The student organizers and other Farmington-areas citizens came together under the name FACES, Farmington Area Citizens to End Sweatshops. The students spent last spring collecting over 750 signatures on their petition from other students, faculty and staff.
The petition urged the University of Maine at Farmington to do business only with suppliers who comply with the following conditions in the manufacture of textiles, apparel, footwear and related items, or anything bearing the UMF logo:
Workers must be paid a living wage.
Workers must be free from forced overtime, harassment, abuse and discrimination.
Workers must have the right to freedom of association and collective bargaining.
Workers must have the right to a safe and healthy work environment.
Contractors and subcontractors will publically disclose names and addresses of all
factories they use to make goods they sell to UMF.
In addition, the petition urged UMF to drop its membership in the Fair Labor Association, a monitoring organization with heavy industry representation, and join the Worker Right's Consortium, a fully external monitoring system.
The concerns of FACES center around the prevalence of sweatshop labor in the United States and across the globe.
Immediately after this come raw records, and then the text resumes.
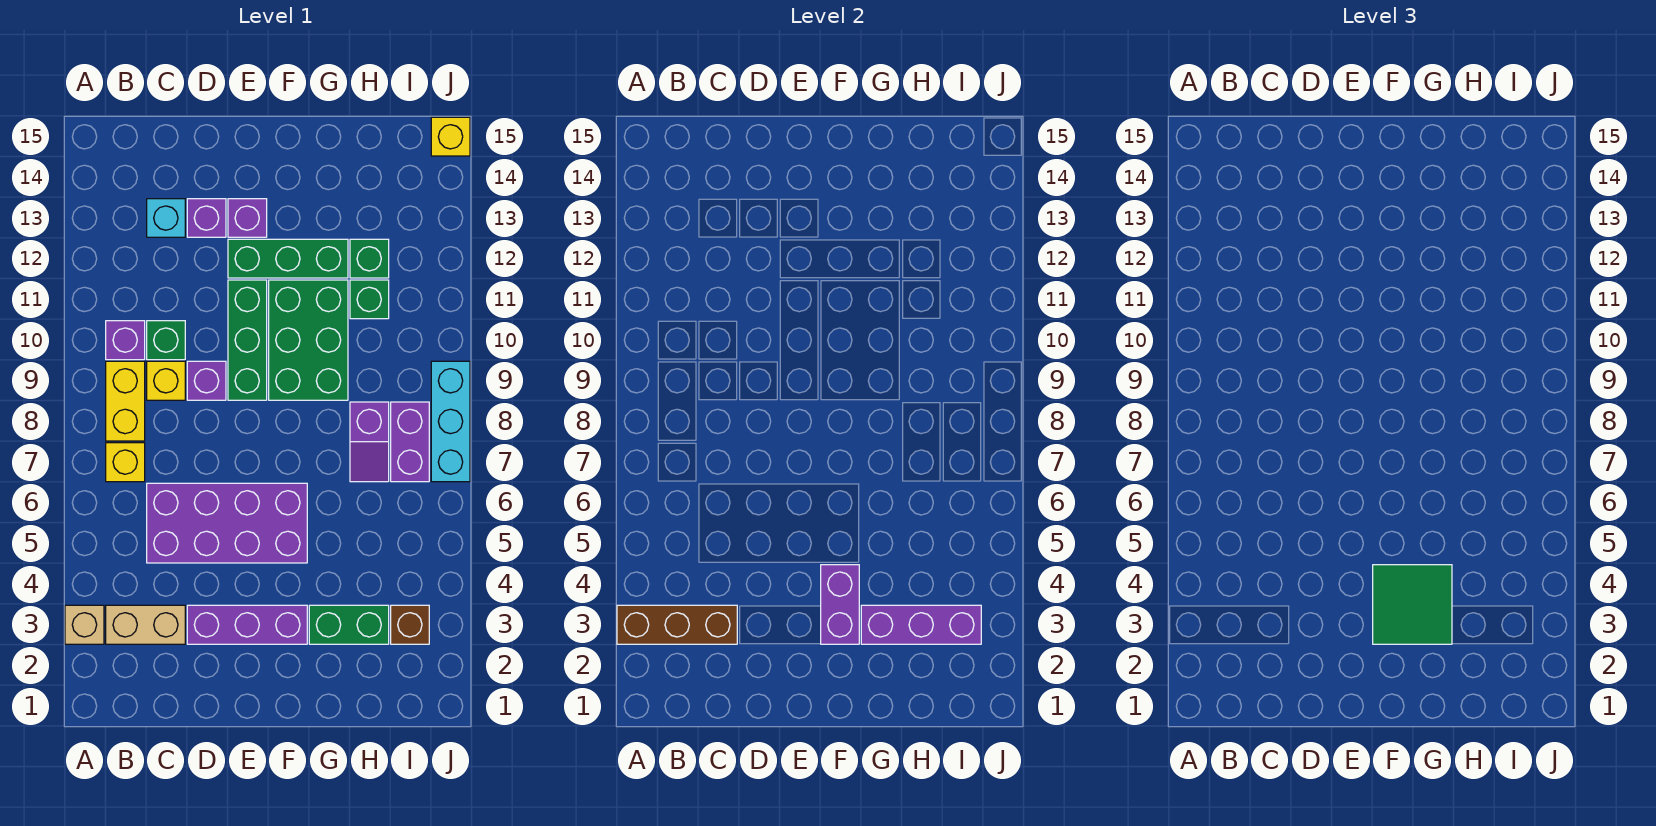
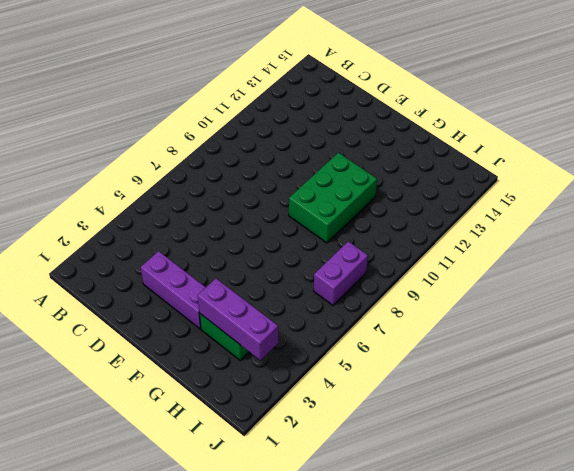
none -> tan brick A3 level 1
none -> tan brick B3:C3 level 1
none -> yellow brick B7 level 1

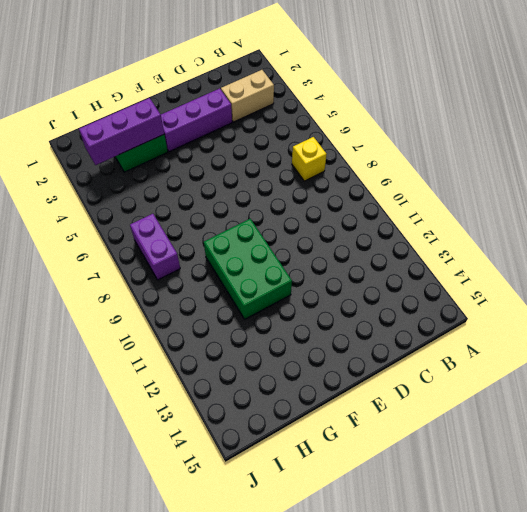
none -> tan brick A3 level 1
none -> yellow brick B8:B9 level 1
none -> purple brick B10 level 1

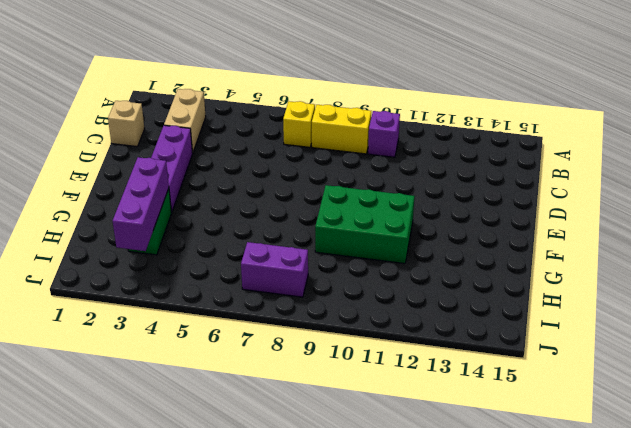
tan brick C1 level 1 -> tan brick A3 level 1
none -> purple brick C5:F6 level 1
none -> yellow brick C9 level 1
none -> green brick C10 level 1

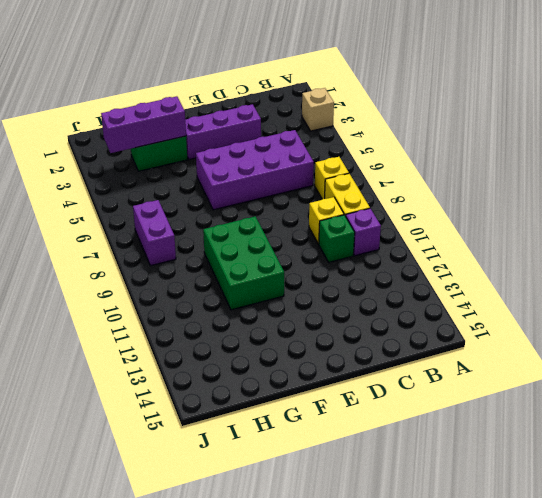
none -> tan brick B3:C3 level 1
none -> cyan brick C13 level 1
none -> purple brick D9 level 1

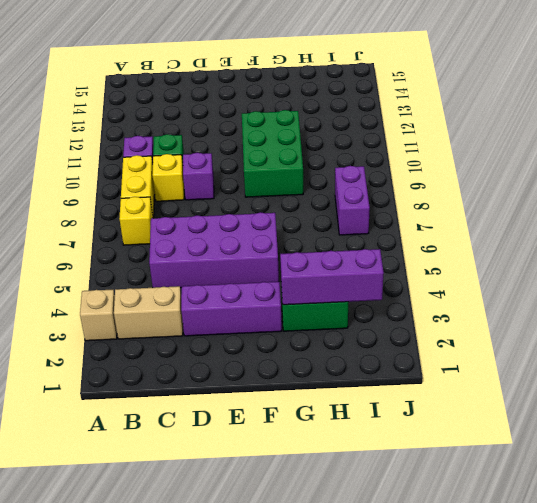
none -> cyan brick C13 level 1
none -> purple brick D13 level 1
none -> green brick E9:E11 level 1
Sweatshops violate minimal safety, wage, and human rights standards by employing child labor, paying workers as little as $.11 per hour, requiring that they work up to 15 ½ hours per shift, and exposing them to toxic substances in unventilated buildings. Sweatshop workers are often subject to illegal firings, forced pregnancy tests, and even corporal punishment.
Over fifty percent of U.S. garment factories qualify as sweatshops under standards set by the U.S. Department of Labor. Sweatshops also flourish in developing countries, where there is a pool of desperate, exploitable workers.
According to Erin Clark, former organizer of the student group, "A Haitian worker in a factory making Disney clothes will have to work fourteen and a half years to make what Michael Eisner, CEO of Disney, makes in one hour. UMF students don't want to lend their university's name to this kind of exploitation."
The students in FACES asked President Kalikow to make UMF the first college in the state of Maine to adopt a code of conduct committing its suppliers to disclose the conditions under which the goods they supply the college with are made, and to buy only goods manufactured under established fair labor standards.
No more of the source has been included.